Du mardi 10 au vendredi 13 juillet 2018, voilà le temps que la chambre de première instance du tribunal militaire de Ouagadougou a mis pour boucler l’audition du sergent-chef Roger Koussoubé, dit «Le Touareg». Ce même vendredi, deux autres accusés ont été appelés à la barre : le soldat de 1re classe Boureima Zouré et le sergent-chef Adama Diallo. On retiendra surtout que le grand déballage promis par « Le Touareg » n’a pas eu lieu puisqu’il a préféré se rétracter ou se réserver, c’est selon.

 

 

Il était 9h13 le vendredi 13 juillet dernier lorsque le président de la chambre de première instance du tribunal militaire de Ouagadougou, Seidou Ouédraogo, son conseiller et ses juges assesseurs ont fait leur entrée dans la salle d’audience. «Veuillez vous rasseoir, l’audience est reprise, nous appelons à la barre l’accusé Koussoubé Roger Joachim Damagan dit Le Touareg », a indiqué Seidou Ouédraogo.

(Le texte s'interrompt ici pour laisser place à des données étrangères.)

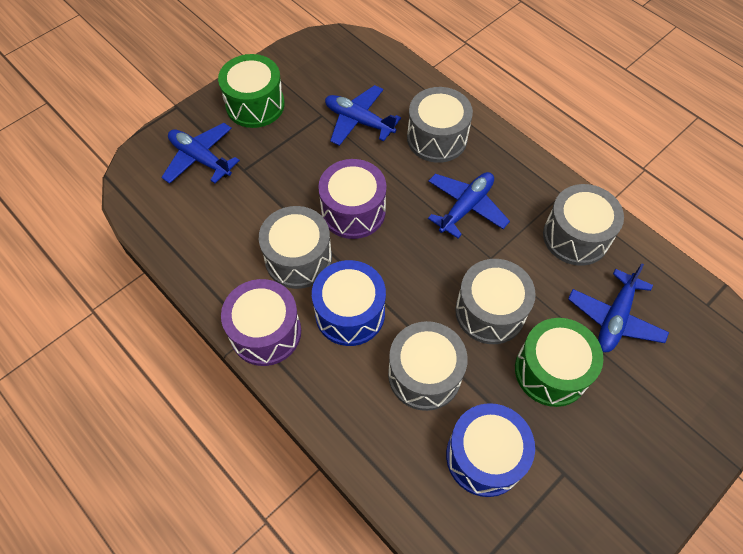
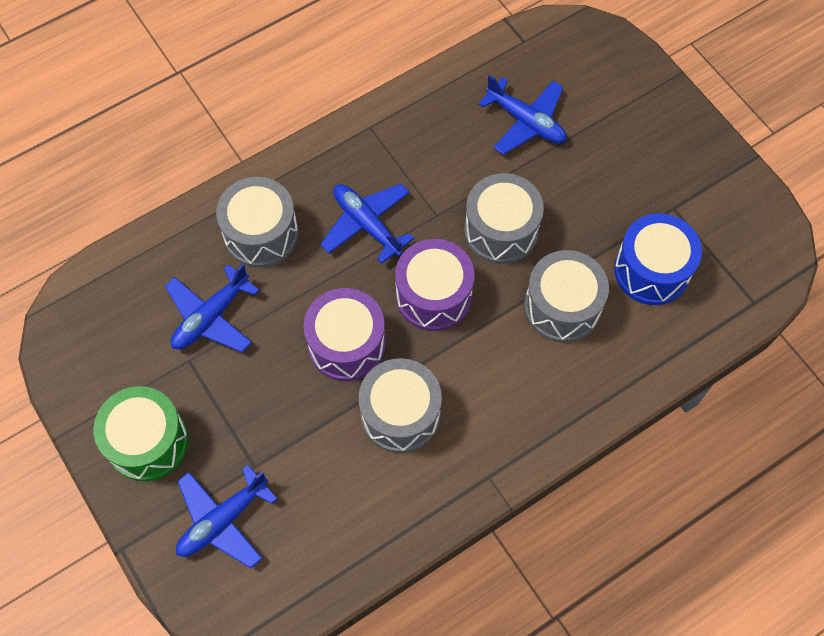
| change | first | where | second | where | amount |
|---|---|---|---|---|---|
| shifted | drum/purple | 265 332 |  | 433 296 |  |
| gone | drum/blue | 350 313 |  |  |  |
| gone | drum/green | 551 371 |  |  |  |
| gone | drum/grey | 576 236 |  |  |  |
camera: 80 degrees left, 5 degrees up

Le mis en cause, vêtu d’une chemise à manches longues, la chevelure ainsi que la barbe bien peignées, se présente devant les juges avec une bouteille d’eau. «Nous demandons au chef Koussoubé s’il se sent prêt à faire le déballage qu’il a laissé entendre après ce que le parquet a pris comme mesures de sécurité. Est-ce que ce que le parquet a fait est suffisant ? », a interrogé Seidou Ouédraogo.

Et l’accusé de rétorquer : «Je préfère me réserver toujours ». (voir à ce sujet en encadré les échanges qui en ont résulté).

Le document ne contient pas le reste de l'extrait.